Women bowlers expected to take to T20
More women are expected to join our sport to take advantage of shorter games played later in the day – with the T20 format due to be introduced this month. And 26-year veteran Wendy Brooks could well be their role model.
Wendy – Leigh Women’s Club Secretary, Warkworth President and a former playing member at Silverdale, Orewa and Browns Bay – says more women than ever are now playing the game and more will join with new opportunities to be introduced.
“When I started, women stayed at home and looked after the kids. But now many work and can play in late afternoon and twilight meetings,” she says. “We are all looking forward to the after-work T20 games which will mean a couple of hours rather than all day – a lot of noise and fun will boost women player numbers.”

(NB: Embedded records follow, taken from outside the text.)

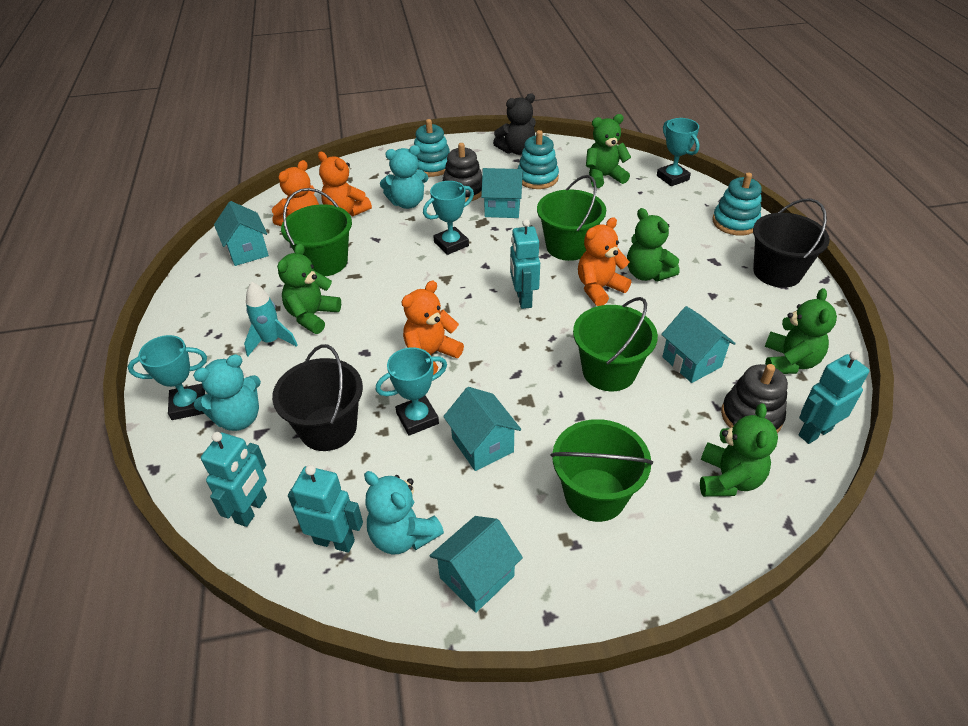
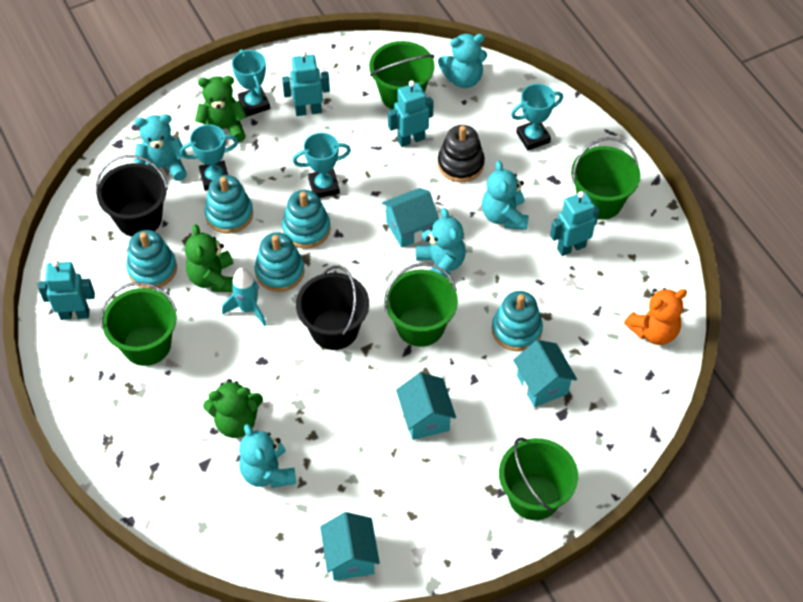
black stacking toy: 2 -> 1
black teddy bear: 1 -> 0
green bucket: 4 -> 5
green teddy bear: 5 -> 3
orange teddy bear: 4 -> 1
turquoise house: 5 -> 4
turquoise stacking toy: 3 -> 5
turquoise teddy bear: 3 -> 5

Her Mum Lorna, a Leigh club player, introduced her to the game. “When we were kids we had a house at Ti Point and when it was raining she taught us how to play indoor bowls,” Wendy says, “and later, under her tuition, I thought the real thing might be something to fill in my spare time.
“In the first year it seemed so regulated – particularly about dress – but I liked the game and came back for a second year and became totally addicted. I had been a gymnast and this was a team sport, one which constantly challenged my personal best. I was not into the social side very much and I am not a drinker – especially once I became quite competitive.
“But I got to know everyone and we were like one big happy family,” she says. “Leigh – like all bowling clubs – is very friendly and became the town’s social hub.”
Leigh Women’s Club then had around 30 members and the men’s 50 who, Wendy says, were great and always encouraged them. She has now been on the club committee for 15 years and the past 10 as Secretary.
Juggling time between the greens and crewing on her partner’s deep-sea tuna fishing boat, Wendy played and won titles in the Leigh championships, Inter-clubs, North Harbour reserve and open competitions, as well as at national level.
But Leigh players were getting older, giving up the game or leaving for new challenges. A period began in the 2000s when many who were left at the club played with other clubs for real competition. Wendy spent two years each with North Harbour’s Silverdale, Orewa and Browns Bay before joining Warkworth four years ago with its 100 player (including 30 women) membership. She became President in 2016 while retaining her role as Secretary at Leigh.
Wendy sees her future in bowls continuing for a many years yet. She plans to even continue in administrative roles after her playing days are over.
She is confident of the predicted surge in women players following the accelerated versions of the game. “After all,” she says, “nothing works well without women!”